Split Rock Lighthouse State Park has a unique cart-in campground with 20 secluded campsites and a modern restroom. Campers leave their vehicles in a parking lot and use two-wheeled carts provided by the park to carry their equipment a short distance to their site. There are four backpack campsites along the shore, two accessible to sea kayakers. Conventional drive-in campgrounds managed by the state park are available in two state forests in the area. An expansion of the state park campground, to include 60 drive-in sites, has been approved and construction may begin in summer 2010.

The park contains 14.5 mi of trails for hiking, bicycling, and cross-country skiing. There are several overlooks providing views of the lighthouse and Lake Superior. A paved section of the Gitchi-Gami State Trail runs through the park near the shore, while the Superior Hiking Trail runs inland and skirts both the Split Rock River and Split Rock Creek. There is a lakeshore picnic area and two picnic shelters, one open year-round.
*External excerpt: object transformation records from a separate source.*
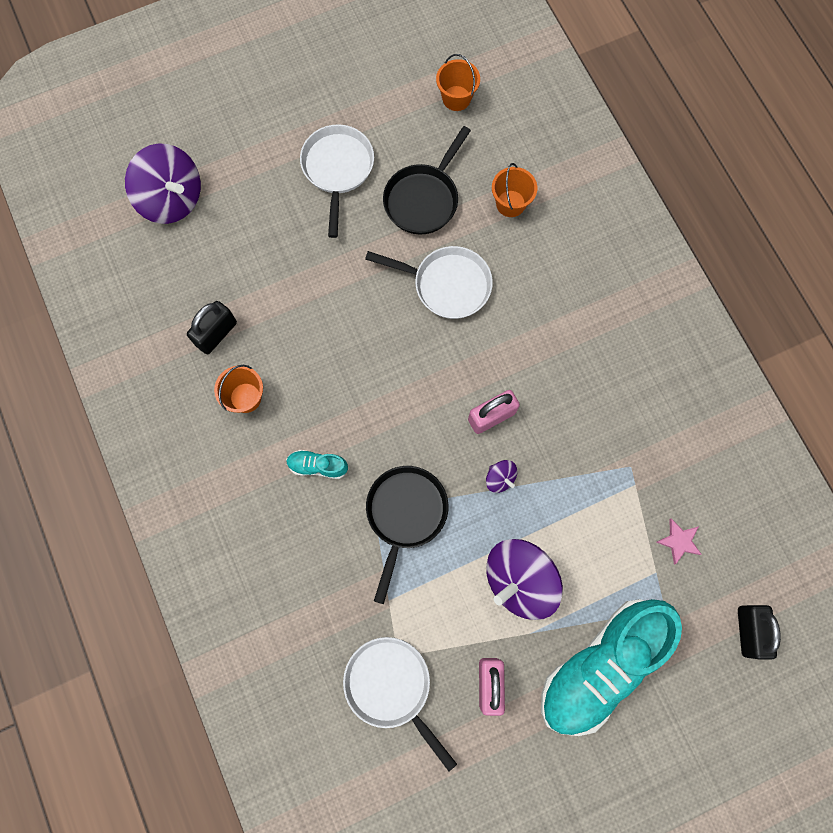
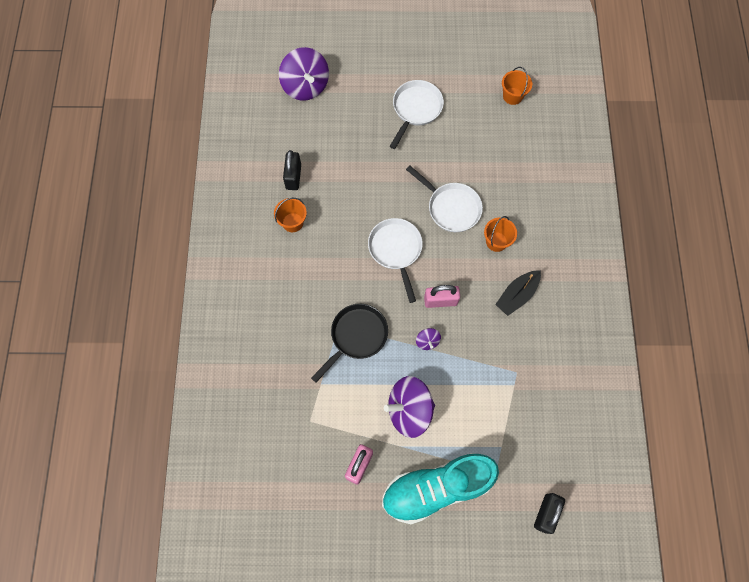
camera: 25 degrees right, 5 degrees down
(216, 333) = (293, 177): black padlock -> black padlock turned 60 degrees counterclockwise
(317, 466) = (316, 283): turquoise shoe -> none
(391, 686) = (297, 437): white pan -> white pan (396, 250)
(423, 199) = (461, 149): black pan -> none
(510, 203) = (516, 175): orange bucket -> orange bucket (496, 241)
(585, 365) = (517, 295): none -> black boat
(678, 541) = (526, 434): pink star -> none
Water recreation includes boating, sea kayaking, and fishing for lake trout, salmon, and brown trout. The park also provides scuba diving access to the Madeira wreck, which is on the National Register of Historic Places. Divers can also see parts of the Madeira in Little Two Harbors, where they were dumped in 1974 after an aborted salvage operation. Underwater artifacts from the settlements of Splitrock and Little Two Harbors can be seen in their respective bays.

=== Park events ===
The park's trail center hosts various public events, including music performances, nature walks, and history programs. Every year on November 10, the beacon of the lighthouse is lighted to commemorate the sunken SS Edmund Fitzgerald. This event attracts nearly 900 people each year.